Keir Starmer meets with Chancellor of the Exchequer Rachel Reeves (Photo by Hollie Adams - WPA Pool/Getty Images)

Labour’s timebomb

This one-term Labour government will bequeath a wretched economic mess

Columns

This article is taken from the November 2024 issue of The Critic. To get the full magazine why not subscribe? Right now we’re offering five issues for just £10.


Keir Starmer’s government has something to be said in its favour: it will be in office for only one term. At this year’s general election the Labour Party may have secured 411 members of Parliament, but its vote share was an unconvincing 33.7 per cent.

The Conservatives’ support slumped from 43.6 per cent in 2019 to 23.7 per cent in 2024, and they have much ground to recover. But it is clear — only a few months into its existence — that the present Labour government is much worse, in almost every respect, than its predecessor.
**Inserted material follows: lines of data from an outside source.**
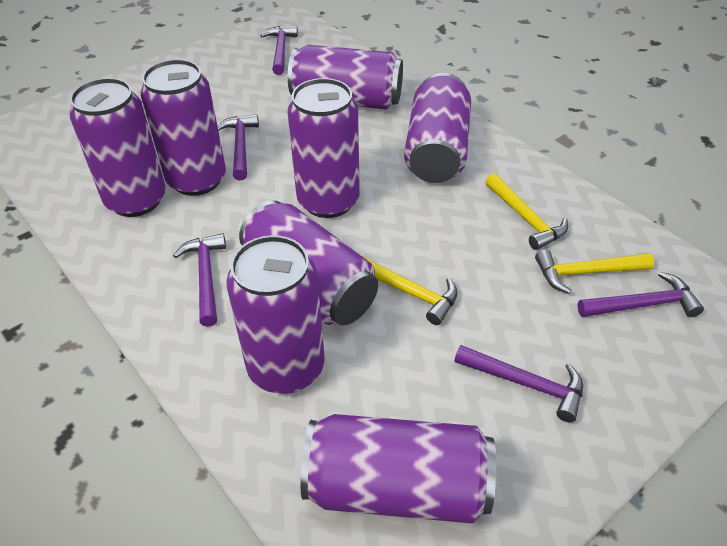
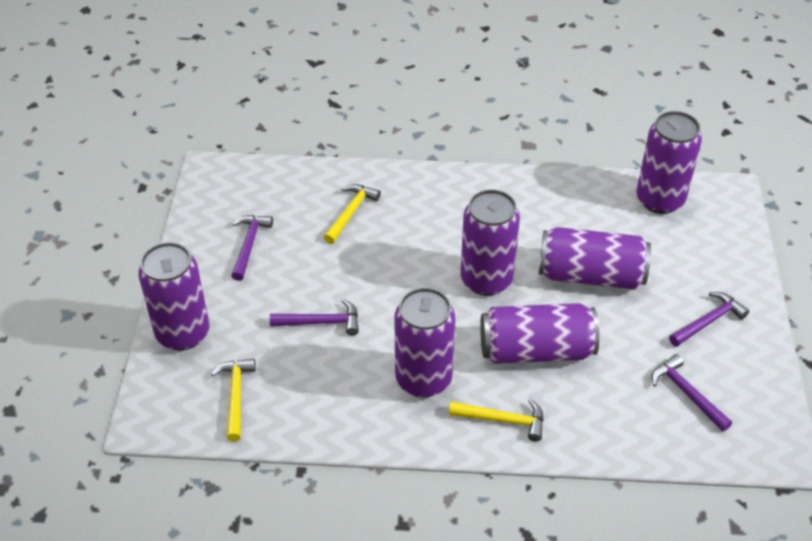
purple can: 8 -> 6
purple hammer: 5 -> 4

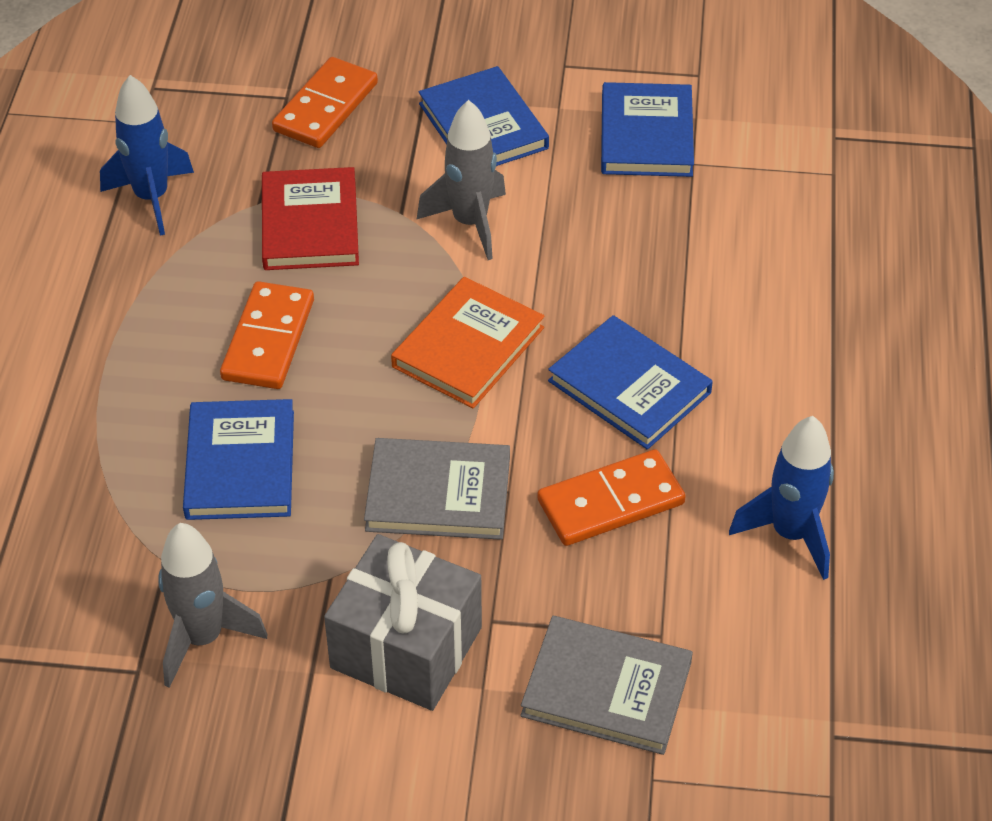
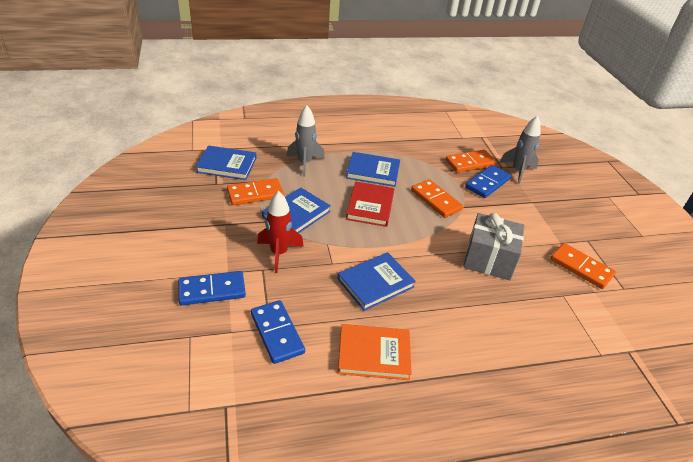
blue domino: 0 -> 3
blue rocket: 2 -> 0
grey book: 2 -> 0
orange domino: 3 -> 4
red rocket: 0 -> 1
This raises an alarming question: “What will the British economy be like in June 2029 when the Conservatives or a Conservative-dominated coalition takes over?” Two subsidiary questions are implied. Will taxes be higher (relative to gross domestic product) than today? And will the national debt (again relative to gross domestic product) also be higher than today?

For everyone with common sense and political antennae, the answer to the tax question was obvious before the general election and remains so now. Britain’s demographics, and the way our nation provides for health, pensions and benefits, will lead to a relentless enlargement of the state’s position in the economy.

The Conservative-led governments from 2010 to 2024 failed to tackle the challenges in these areas of public expenditure, and the more heart-on-its-sleeve Labour Party certainly will not do so in the next five years. Taxes will be a higher share of national output when the next general election is held. (That indeed is one reason Starmer’s Labour is a one-term proposition.)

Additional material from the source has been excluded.